■ Work request: Look through the entries below and extract exactly the lines from the one containing "line: (854, 582)" through the one containing "part: (629, 702) -> (710, 1055), added", ends included.

BEGIN Stored data

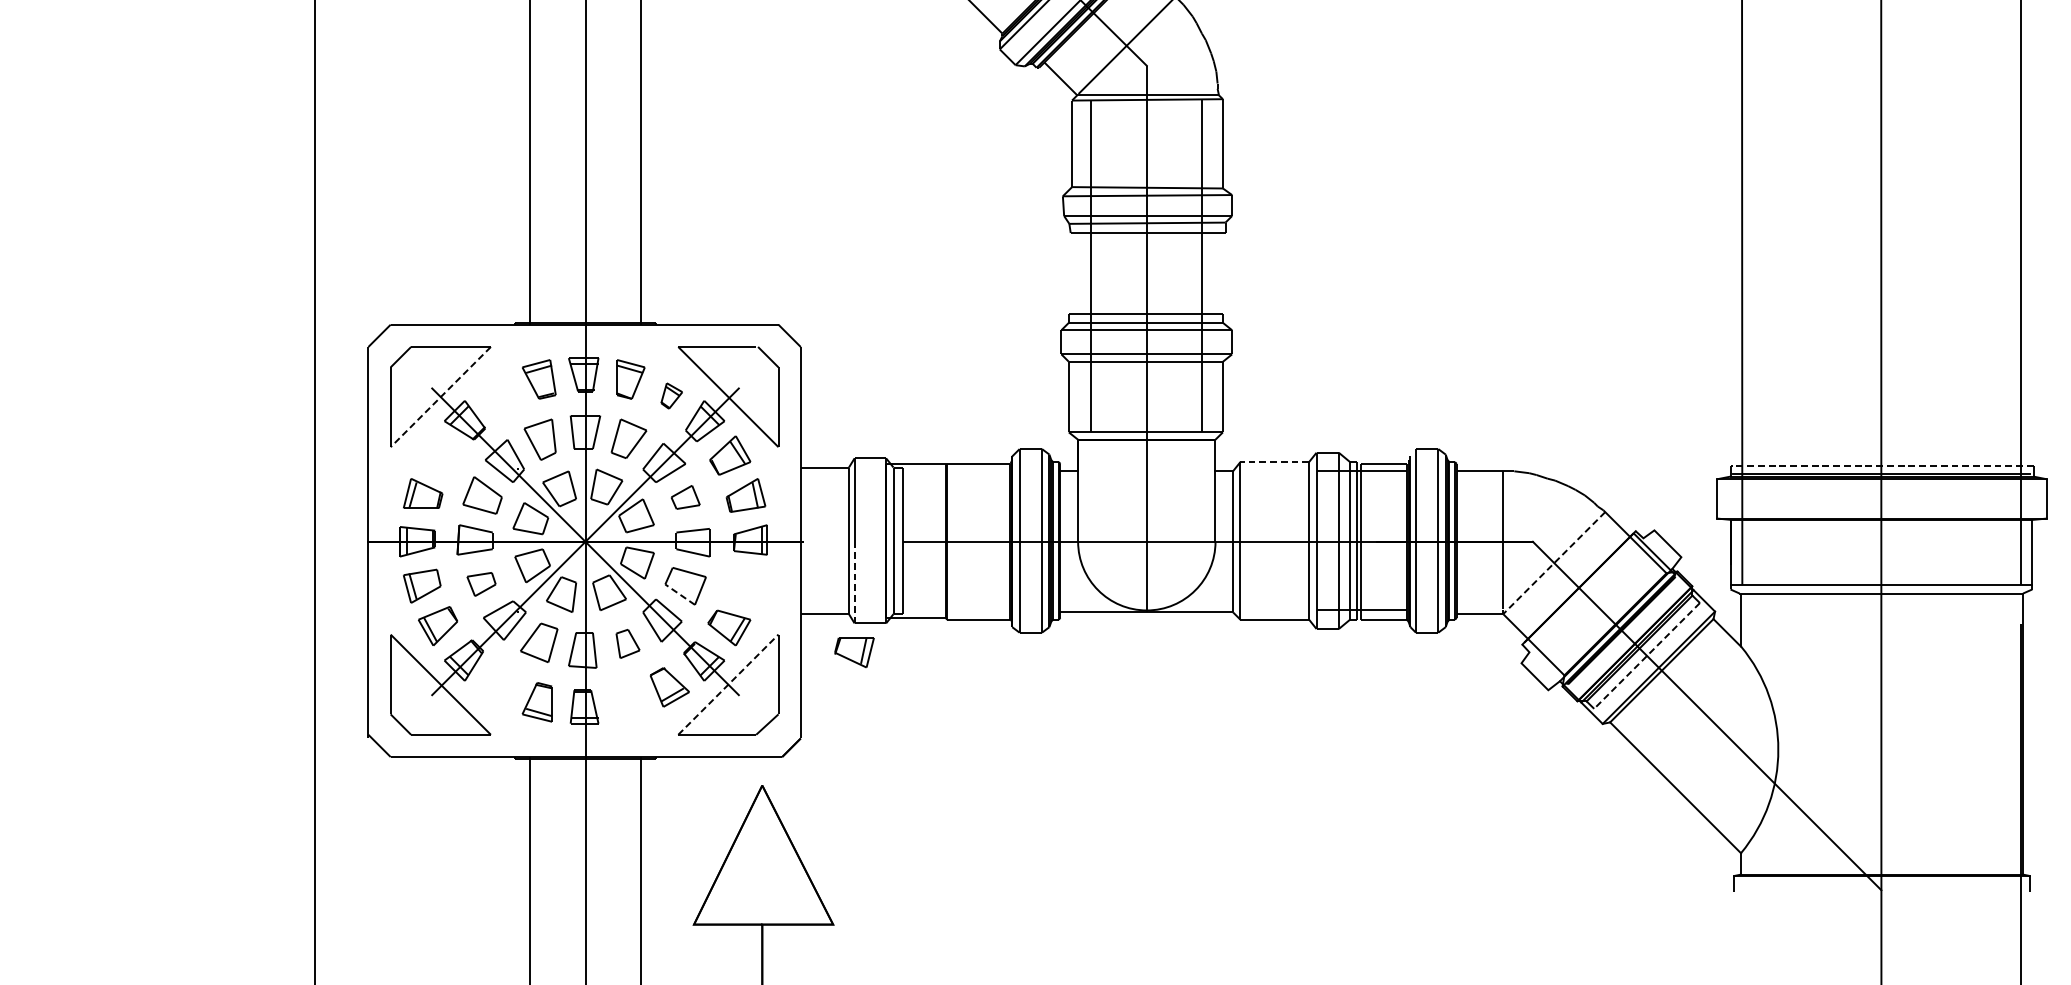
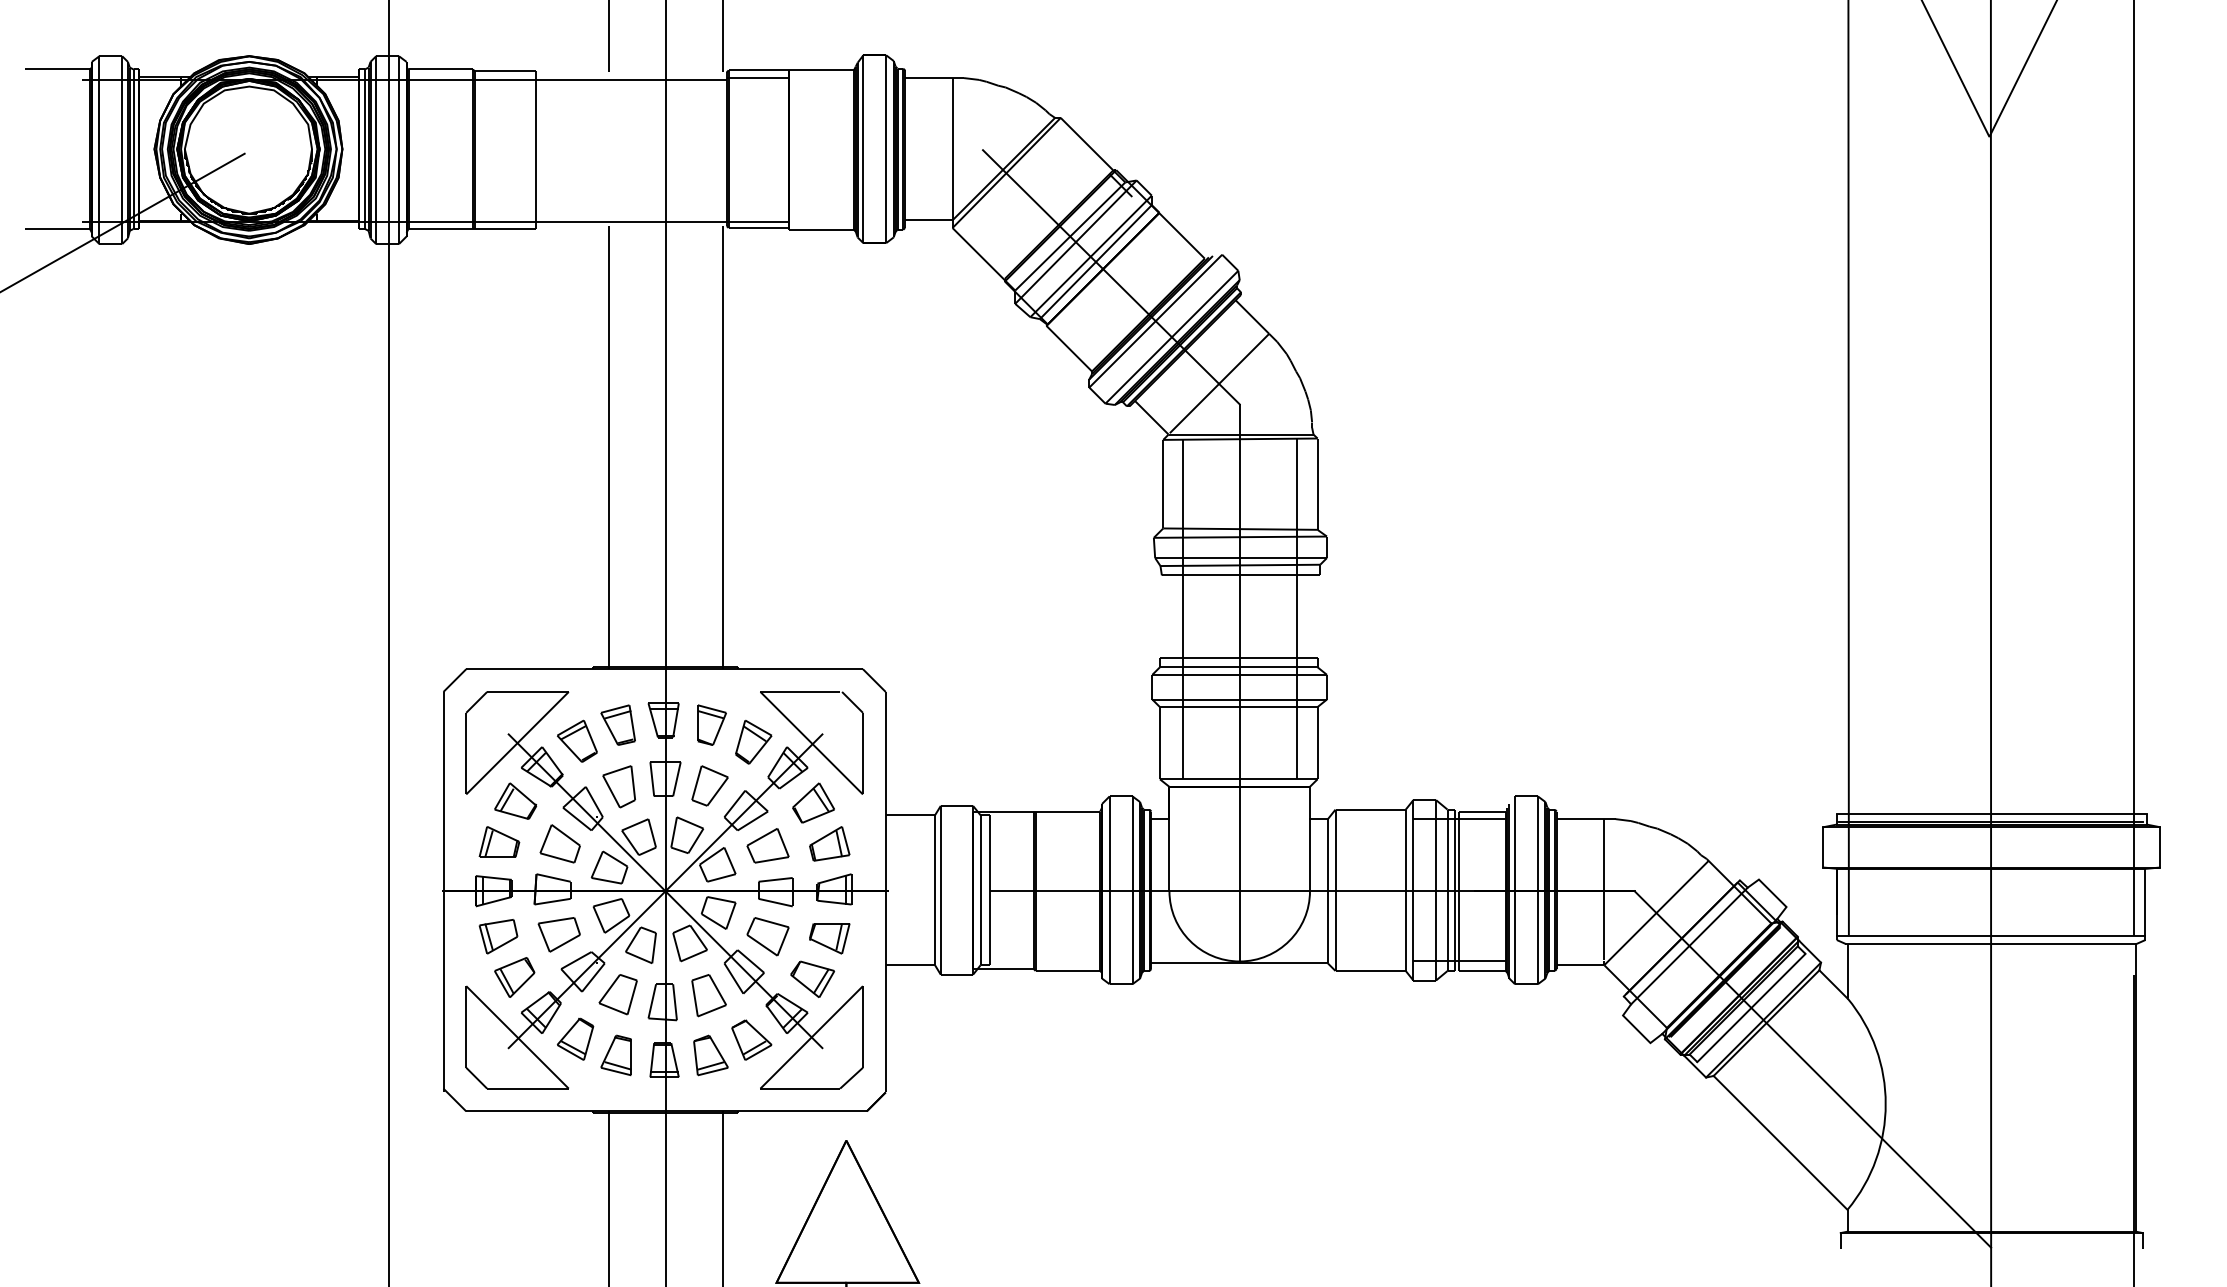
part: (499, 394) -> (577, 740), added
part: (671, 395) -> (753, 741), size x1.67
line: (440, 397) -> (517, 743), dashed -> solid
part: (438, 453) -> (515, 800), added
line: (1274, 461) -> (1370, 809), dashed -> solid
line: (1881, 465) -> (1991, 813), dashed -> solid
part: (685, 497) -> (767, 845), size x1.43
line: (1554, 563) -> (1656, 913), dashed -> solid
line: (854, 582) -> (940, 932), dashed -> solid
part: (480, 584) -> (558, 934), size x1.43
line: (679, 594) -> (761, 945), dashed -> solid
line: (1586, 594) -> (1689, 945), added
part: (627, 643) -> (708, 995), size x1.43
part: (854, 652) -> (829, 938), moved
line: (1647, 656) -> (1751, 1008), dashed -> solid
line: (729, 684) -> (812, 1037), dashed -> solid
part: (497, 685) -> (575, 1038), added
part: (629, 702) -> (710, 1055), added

END Stored data
BEGIN Stored data

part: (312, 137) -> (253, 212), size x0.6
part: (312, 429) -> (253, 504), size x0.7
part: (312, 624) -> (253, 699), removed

END Stored data
BEGIN Stored data

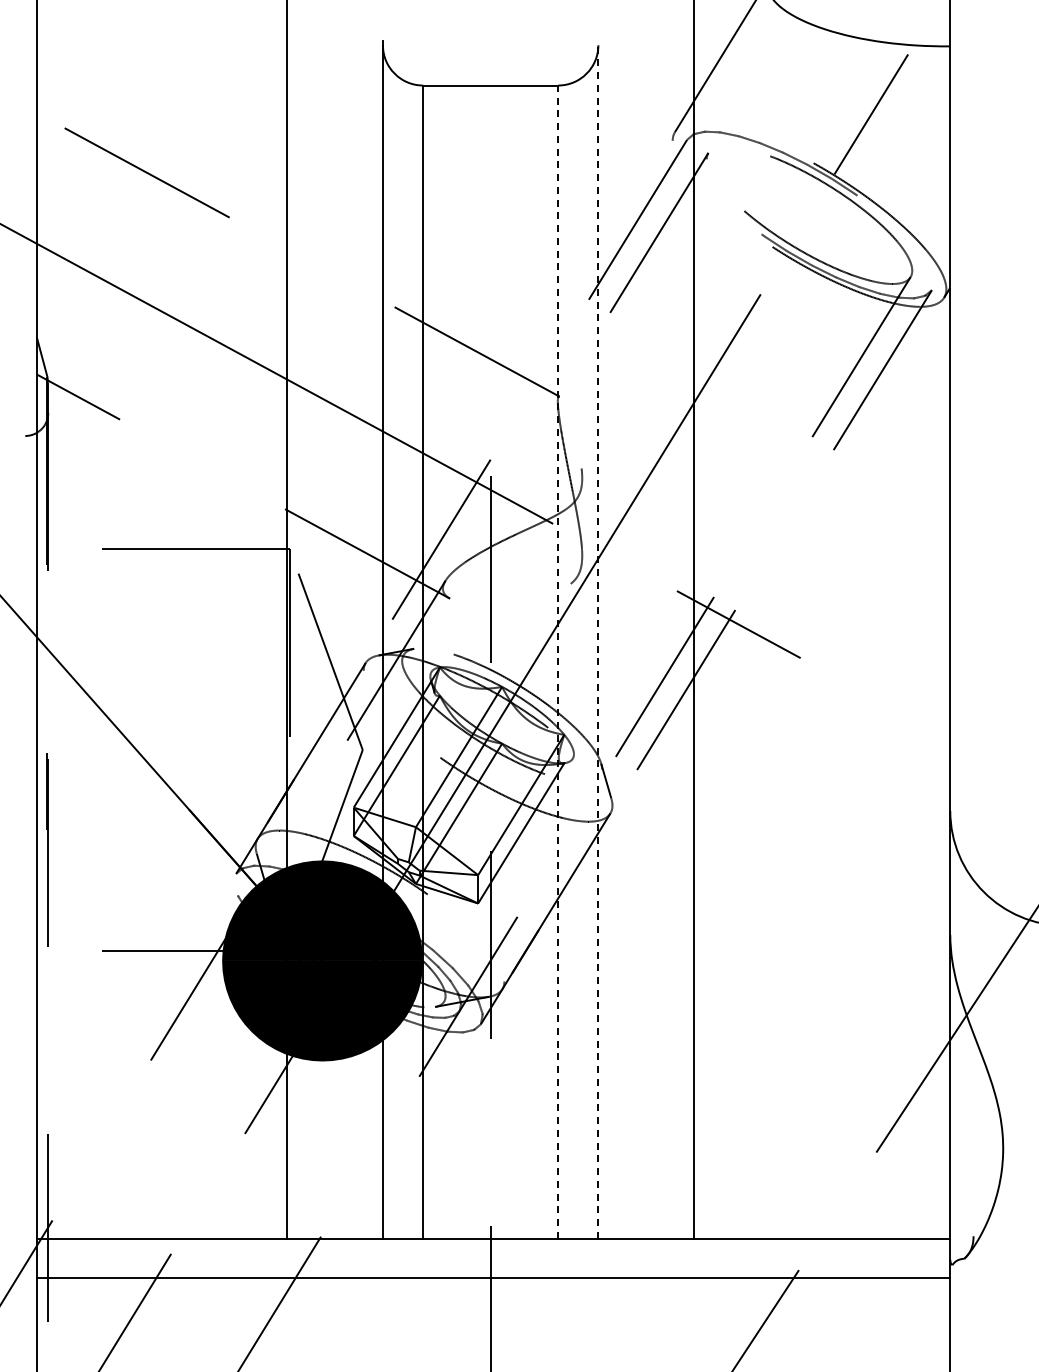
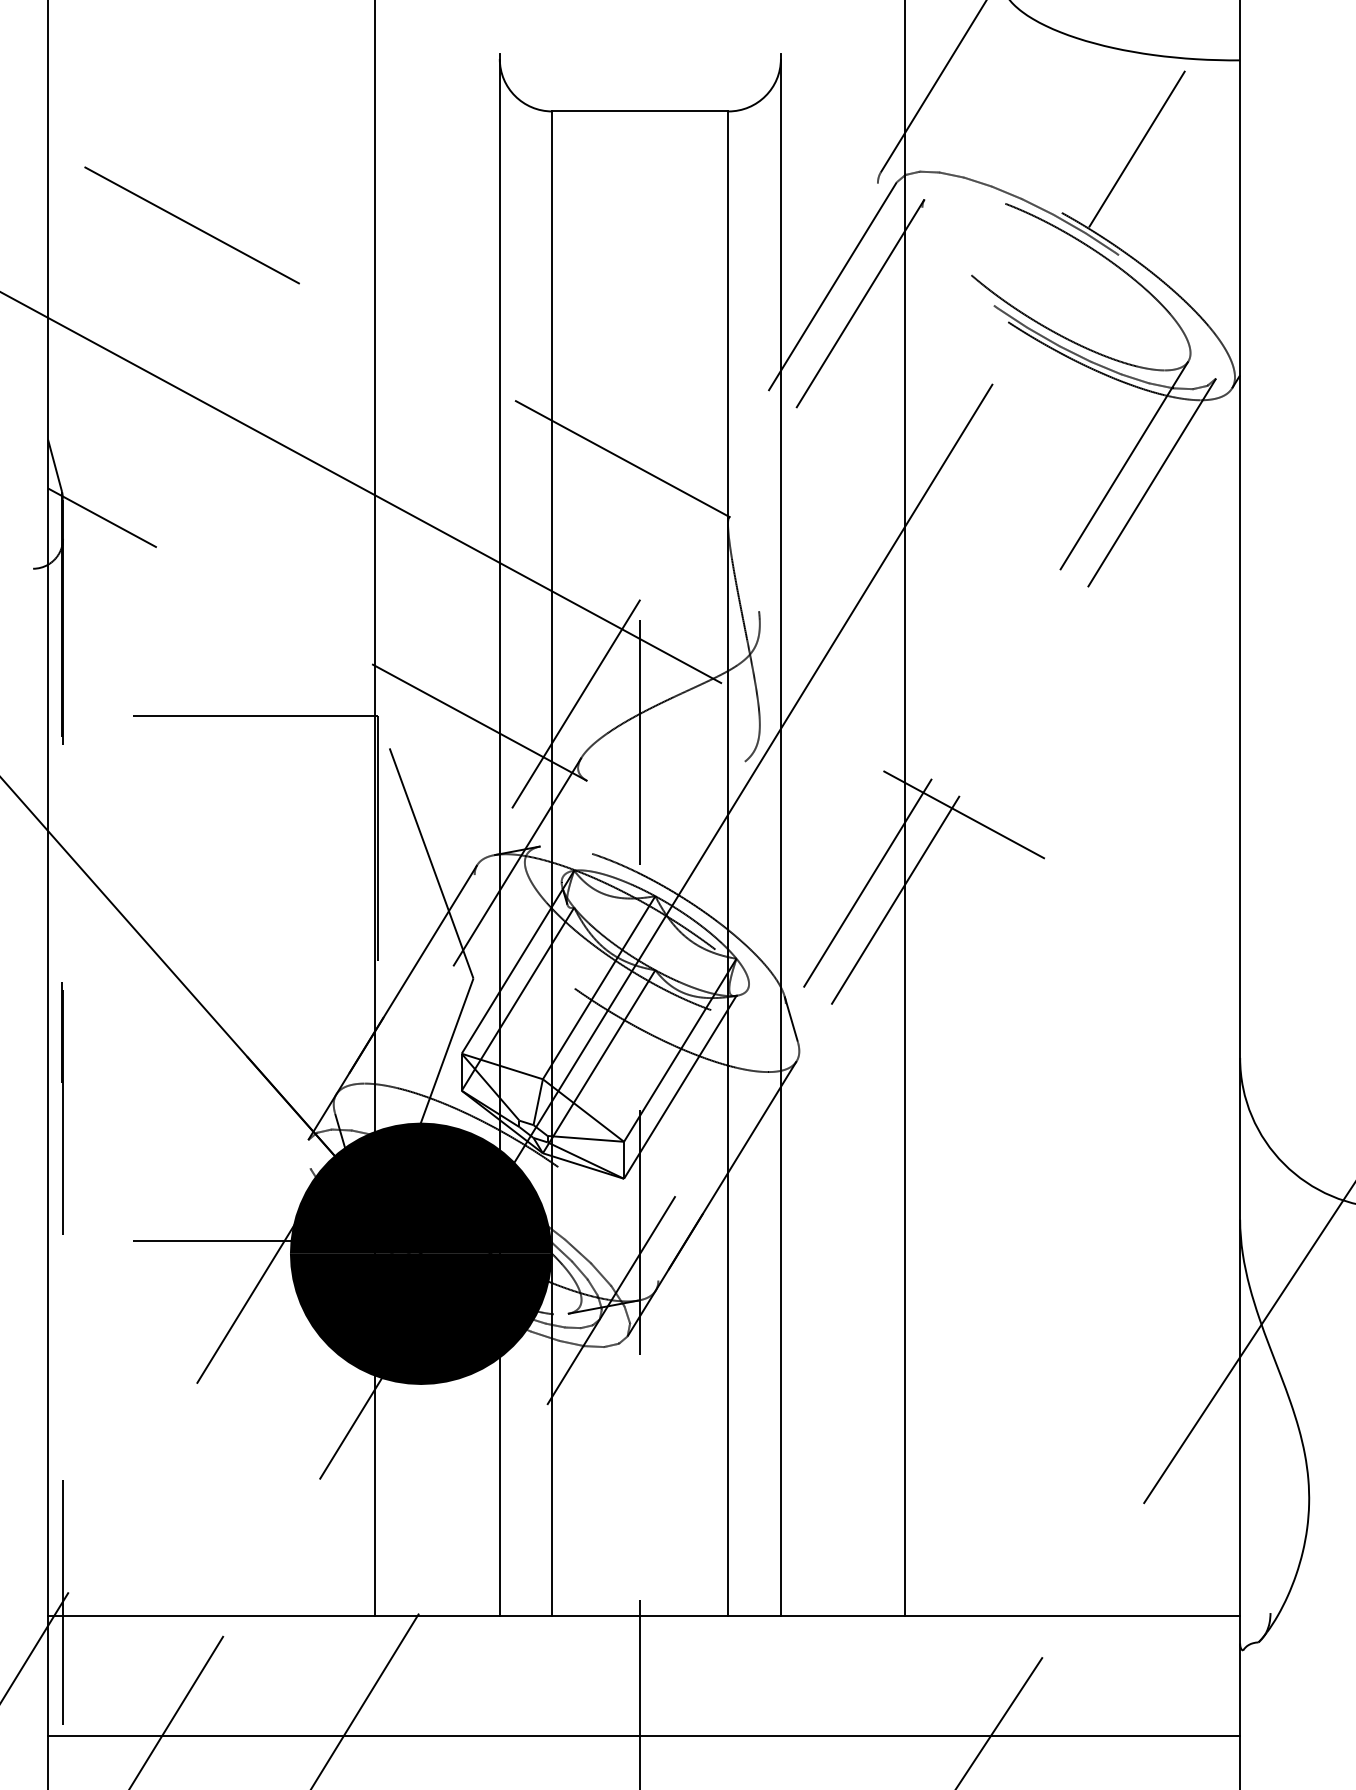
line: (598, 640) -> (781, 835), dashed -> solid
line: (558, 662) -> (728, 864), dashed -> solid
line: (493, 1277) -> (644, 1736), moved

END Stored data

■ Answer to this problem:
line: (854, 582) -> (940, 932), dashed -> solid
part: (480, 584) -> (558, 934), size x1.43
line: (679, 594) -> (761, 945), dashed -> solid
line: (1586, 594) -> (1689, 945), added
part: (627, 643) -> (708, 995), size x1.43
part: (854, 652) -> (829, 938), moved
line: (1647, 656) -> (1751, 1008), dashed -> solid
line: (729, 684) -> (812, 1037), dashed -> solid
part: (497, 685) -> (575, 1038), added
part: (629, 702) -> (710, 1055), added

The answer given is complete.